D and S are very nervous at the brunch, but not as nervous as they should be: there's a lady pretending to be a statue, with creepy marble veins drawn all over her, standing against a pillar. In fact there are multiple statue ladies. This is what classy means, Gossip Girl? This shit right here? Because I remember the Benetton window in 1985, and I thought that fuckery was tacky back then, when I was seven, and even more persnickety than I am right now. At a table by the windows, gorgeously lit, are Blair and Nate, Chuck, and Kati/Isabel. Blair's at first horrified, spotting Serena, but then she starts laughing. "You gotta be kidding!" Chuck is also pleased by this turn. Gossip Girl once again rocks, all, "Looks like Blair and Chuck showed up with quite an appetite...FOR DESTRUCTION!" Gossip Girl, I adore you. Dan and Serena and their metric tons of trepidation slump toward the camera and through it, awesomely giving us a blackout to commercial.
Jenny and Rufus give us a quick, pointless scene at their house in Brooklyn, talking about how the dresses she makes are better than Eleanor's, why did B give her the dress, Jenny makes dresses way better than B's mom, and why don't they go to the Farmer's Market. So then they go to the Farmer's Market. What a pointless little moment. Rufus doesn't seem to have an opinion about Blair, the innate corruption of the East Side lifestyle, or the ways in which Jenny is imperiled by these things, just like Serena -- which is still the point of this episode -- but I guess it gets them to the Farmer's Market and away from brunch. Still, a more pointed critique of the brunch crowd, or a more obvious sign of Rufus's oblivion w/r/t his daughter's continuing danger, would have made it work.

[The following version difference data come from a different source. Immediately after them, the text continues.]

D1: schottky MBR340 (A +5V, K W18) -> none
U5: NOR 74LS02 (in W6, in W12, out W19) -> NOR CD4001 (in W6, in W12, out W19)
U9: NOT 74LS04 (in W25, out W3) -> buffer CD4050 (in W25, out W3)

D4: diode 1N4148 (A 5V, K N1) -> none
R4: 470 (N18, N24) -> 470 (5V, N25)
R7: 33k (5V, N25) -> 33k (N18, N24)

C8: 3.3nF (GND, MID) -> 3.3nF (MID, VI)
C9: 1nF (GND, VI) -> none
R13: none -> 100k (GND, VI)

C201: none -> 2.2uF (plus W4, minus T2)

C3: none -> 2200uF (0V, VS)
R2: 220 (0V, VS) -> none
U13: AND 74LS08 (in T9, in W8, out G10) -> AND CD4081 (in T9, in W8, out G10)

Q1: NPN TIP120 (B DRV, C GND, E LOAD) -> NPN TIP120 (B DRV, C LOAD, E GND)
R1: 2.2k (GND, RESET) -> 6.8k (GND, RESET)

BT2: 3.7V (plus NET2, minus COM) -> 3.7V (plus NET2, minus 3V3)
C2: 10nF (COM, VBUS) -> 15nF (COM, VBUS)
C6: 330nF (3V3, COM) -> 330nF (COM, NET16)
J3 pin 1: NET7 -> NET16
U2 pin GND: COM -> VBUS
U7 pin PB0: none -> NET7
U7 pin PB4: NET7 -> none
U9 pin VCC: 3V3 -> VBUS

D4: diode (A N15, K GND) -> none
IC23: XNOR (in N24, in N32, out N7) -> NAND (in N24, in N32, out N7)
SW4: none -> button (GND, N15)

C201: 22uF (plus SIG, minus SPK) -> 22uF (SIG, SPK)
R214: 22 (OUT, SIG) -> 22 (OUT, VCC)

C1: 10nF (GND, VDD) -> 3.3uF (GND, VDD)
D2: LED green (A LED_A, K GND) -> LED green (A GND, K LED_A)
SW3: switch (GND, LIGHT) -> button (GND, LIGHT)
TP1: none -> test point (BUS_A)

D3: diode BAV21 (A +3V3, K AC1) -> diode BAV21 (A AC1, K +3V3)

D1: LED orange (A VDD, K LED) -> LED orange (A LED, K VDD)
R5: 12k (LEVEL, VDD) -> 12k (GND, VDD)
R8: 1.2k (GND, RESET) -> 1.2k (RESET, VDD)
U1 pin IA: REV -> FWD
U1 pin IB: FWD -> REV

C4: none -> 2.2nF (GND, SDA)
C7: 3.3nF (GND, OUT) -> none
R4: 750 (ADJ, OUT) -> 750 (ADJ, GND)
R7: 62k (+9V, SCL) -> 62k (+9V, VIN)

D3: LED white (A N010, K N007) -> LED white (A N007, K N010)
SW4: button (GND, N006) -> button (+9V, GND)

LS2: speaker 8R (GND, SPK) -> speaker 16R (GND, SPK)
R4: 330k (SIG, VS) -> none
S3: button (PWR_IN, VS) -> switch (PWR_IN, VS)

Brrrrunch! Gym Class Heroes' "The Queen & I" plays us, finally, into the Wild Brunch proper, where S and D are giggling at the buffet. Nate catches Serena's eye and nods her over. It seems as though she's going to blow him off for a second, but soon enough she leaves Dan to it. He reaches past one of the statue ladies for something, tries to strike up a conversation with her, is rebuffed and cute, and then spots Chuck staring at him. I think the statue ladies are another blown opportunity, given the whole belle dame sans merci thing they're setting up for him, but I guess as silent observers -- as sexy, decadent furniture -- they're not symbolically a total loss. Or I guess it could be a Pygmalion thing, considering where everybody ends up at the end of the episode. I don't know. I think I'm abstracting out about it because it's so creepy to look at. Chuck and Dan pout at each other for awhile, and peel away. Every time this happens, which is ten or twelve, it's funny to growl like a bulldog. It's also funny to see Dan going Hulk-faced every single time Chuck's in the shot -- it's emotionally realistic, but also seems to imply some kind of short-term amnesia or ADD or Memento Disease, on Dan's part: "Croissant quiche tartlet RAPE Serena statue lady RAPE ballgown brown jacket RAPE silver fork blueberry crêpe RAPE." Like every time he sees Chuck it's a surprise.